Un patient de 68 ans, aux antécédents d’hypertension artérielle sous Amlodipine et d’un syndrome dépressif chronique non traité, a des palpitations intermittentes.

Ceci l’inquiète beaucoup, raison pour laquelle il vient consulter. Il ne décrit aucune symptomatologie lors de la prise de l’ECG.
Quels éléments sont à rechercher à l’interrogatoire pour mieux caractériser les palpitations ?
Le mode de survenue brutal (évocateur de cause cardiaque rythmique) ou progressif, leur durée, leur fréquence, les signes de gravité (lipothymie/syncope, angor, dyspnée lors des palpitations).
Le patient décrit ses palpitations comme survenant de manière brutale tous les 3 jours, durant plusieurs secondes. Il ne présente pas d’autres symptômes que ces palpitations.
L’électrocardiogramme que vous réalisez est le suivant :
Comment interprétez-vous son ECG ?
Rythme sinusal, bloc de branche gauche complet (≥ 120ms).
Présence d’extrasystoles ventriculaires monomorphes (QRS larges et différents des QRS conduits) à retard droit donc provenant probablement du ventricule gauche (QRS négatifs en D1-AvL et positifs en V1), et à axe supérieur (provenant du plancher du ventricule). Présence d’un doublet ventriculaire.
Pouvez-vous imputer les palpitations à ces extrasystoles ?
Le patient n'ayant pas de palpitations pendant l’enregistrement, on ne peut pas imputer les palpitations à ces extrasystoles et il faut poursuivre les investigations diagnostiques.
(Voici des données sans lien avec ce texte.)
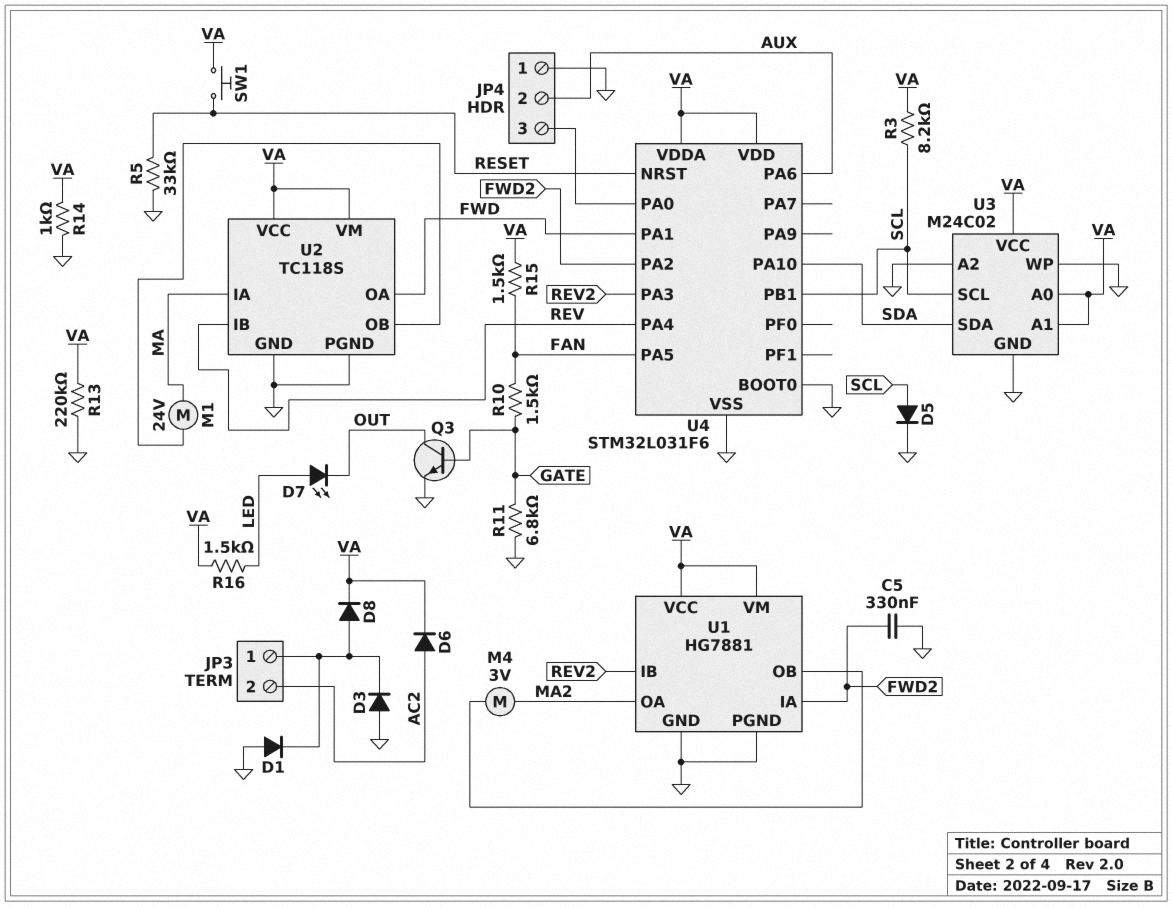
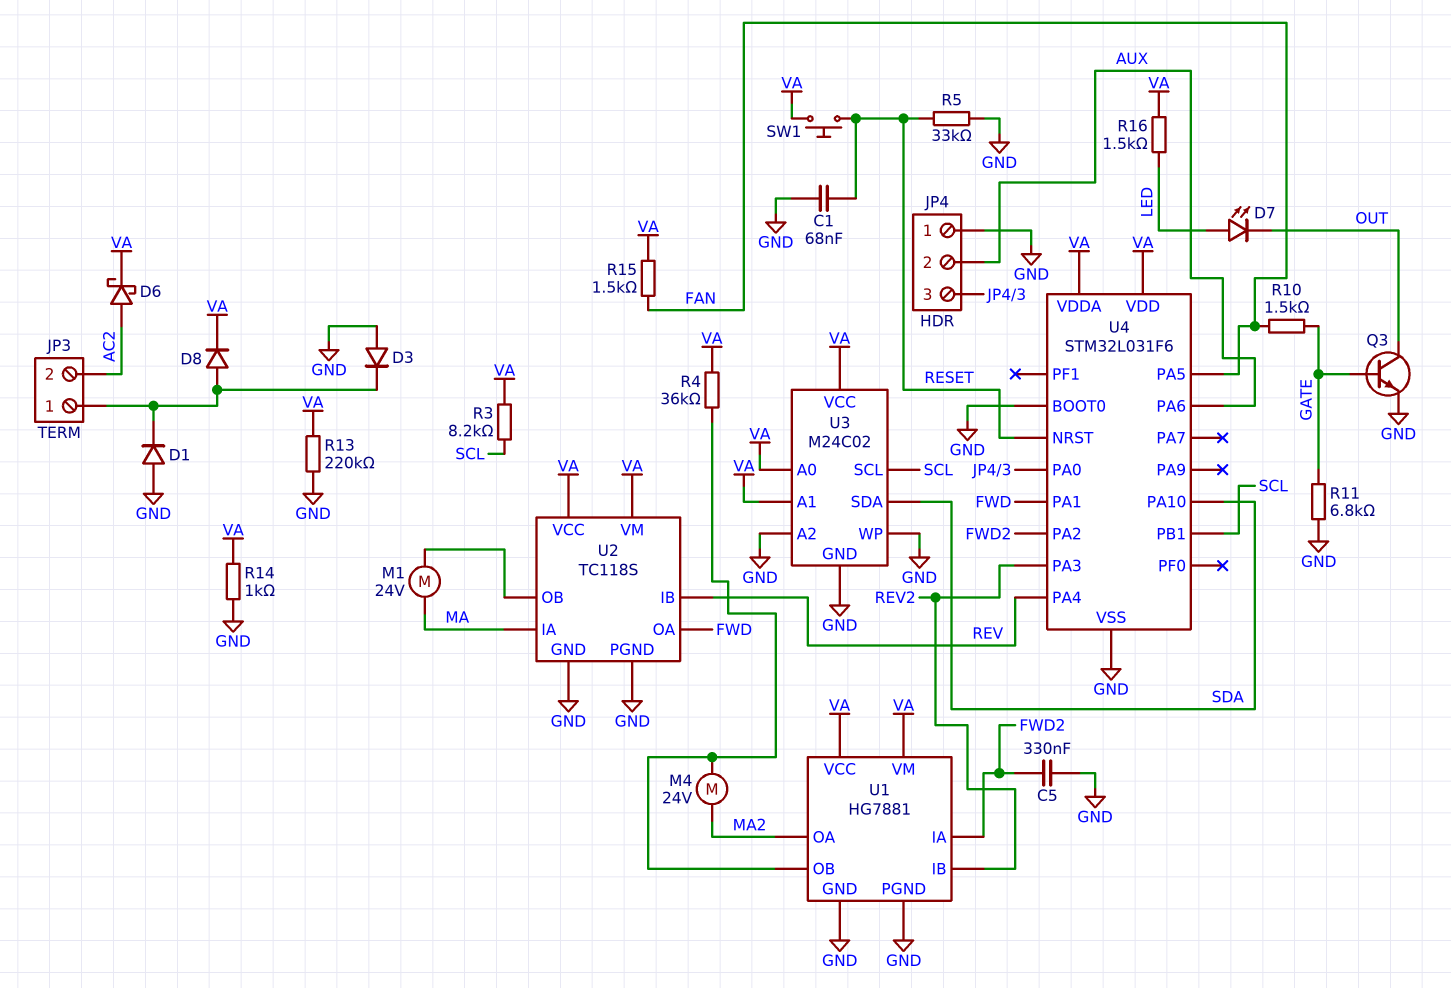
C1: none -> 68nF (GND, RESET)
D5: diode (A SCL, K GND) -> none
D6: diode (A AC2, K VA) -> schottky (A AC2, K VA)
M4: motor 3V (MA2, U1/OB) -> motor 24V (MA2, U1/OB)
R4: none -> 36k (U1/OB, VA)

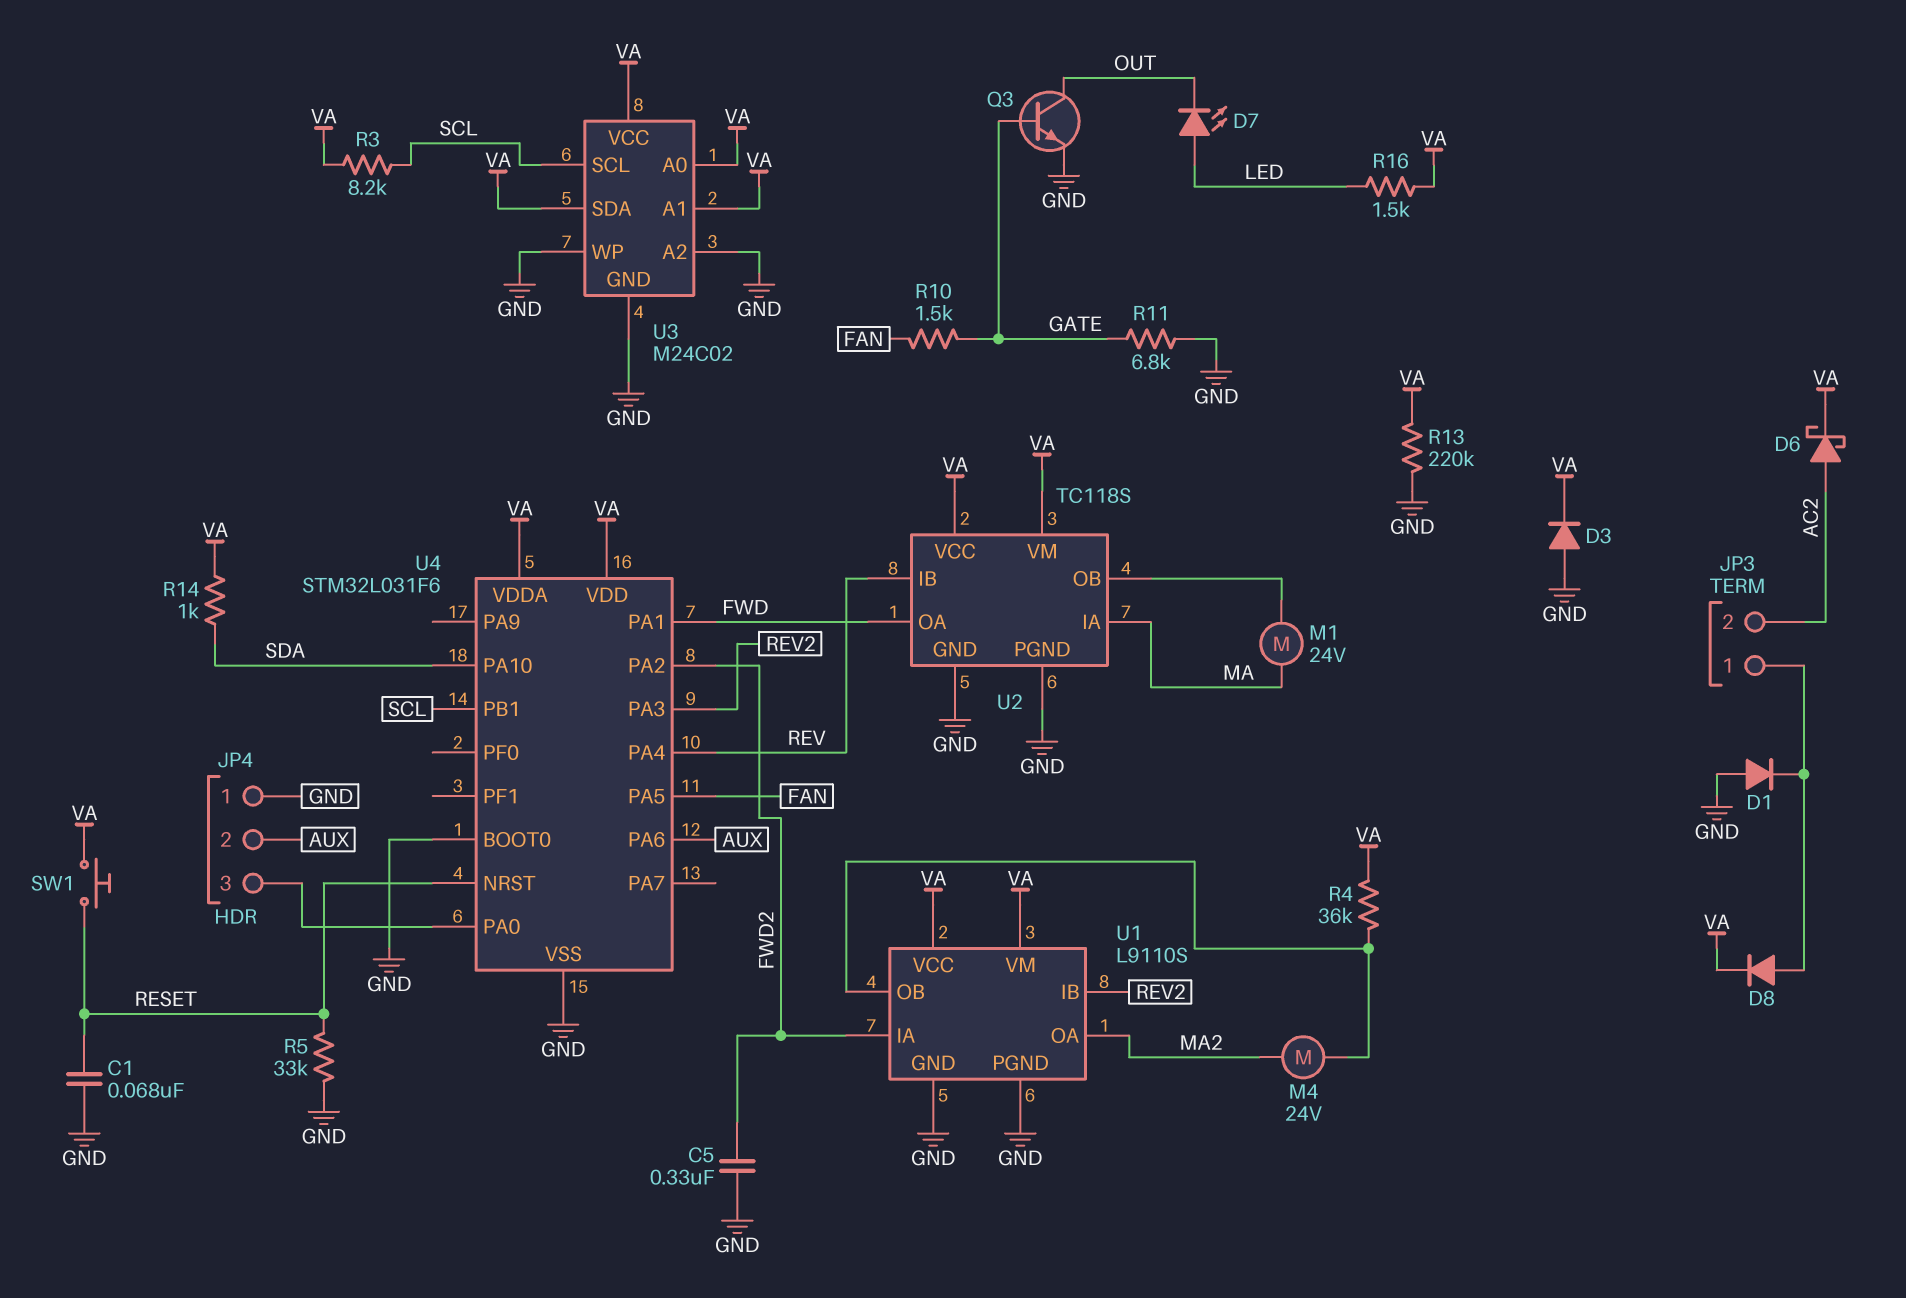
D3: diode (A GND, K JP3/1) -> diode (A GND, K VA)
R14: 1k (GND, VA) -> 1k (SDA, VA)
R15: 1.5k (FAN, VA) -> none
U1: HG7881 -> L9110S
U3 pin SDA: SDA -> VA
Décidez-vous de poursuivre les investigations cardiologiques, ou adressez-vous le patient à un psychiatre en supposant des palpitations d’origine psychosomatique, compte tenu de son antécédent de dépression ?
L’ECG est pathologique avec :
– un bloc de branche gauche, signe d’une potentielle cardiopathie sous-jacente ;
– des extrasystoles ventriculaires.
Chez ce patient ayant des facteurs de risque cardiovasculaire, un trouble du rythme ventriculaire sur un cœur pathologique doit être évoqué.
Il ne faut pas conclure à des palpitations psychosomatiques sous prétexte que le patient présente un antécédent de dépression ; cela doit rester un diagnostic d’élimination.
Quels examens demandez-vous ?
Une échographie cardiaque trans-thoracique à la recherche d’une cardiopathie sous-jacente, et un Holter-ECG de 48 heures pour objectiver le trouble du rythme.
L’échographie cardiaque retrouve une FEVG à 45 % avec troubles de la cinétique en antéro-latéral. Vous posez un Holter-ECG de 48 heures.
Dès le lendemain, il revient vous voir car il a eu à nouveau des palpitations avec cette fois-ci une sensation de lipothymie.
Vous analysez l’enregistrement du Holter qui retrouve au moment des palpitations une tachycardie ventriculaire non soutenue à 220/min de 15 secondes.
Quelle est votre conduite à tenir ?
Le patient a une tachycardie ventriculaire non soutenue (<30 secondes) avec signes de gravité (lipothymie). Il faut alors adresser immédiatement le patient dans un service de cardiologie pour bilan de cette tachycardie ventriculaire avec notamment exploration coronaire, IRM cardiaque, et prise en charge rythmologique.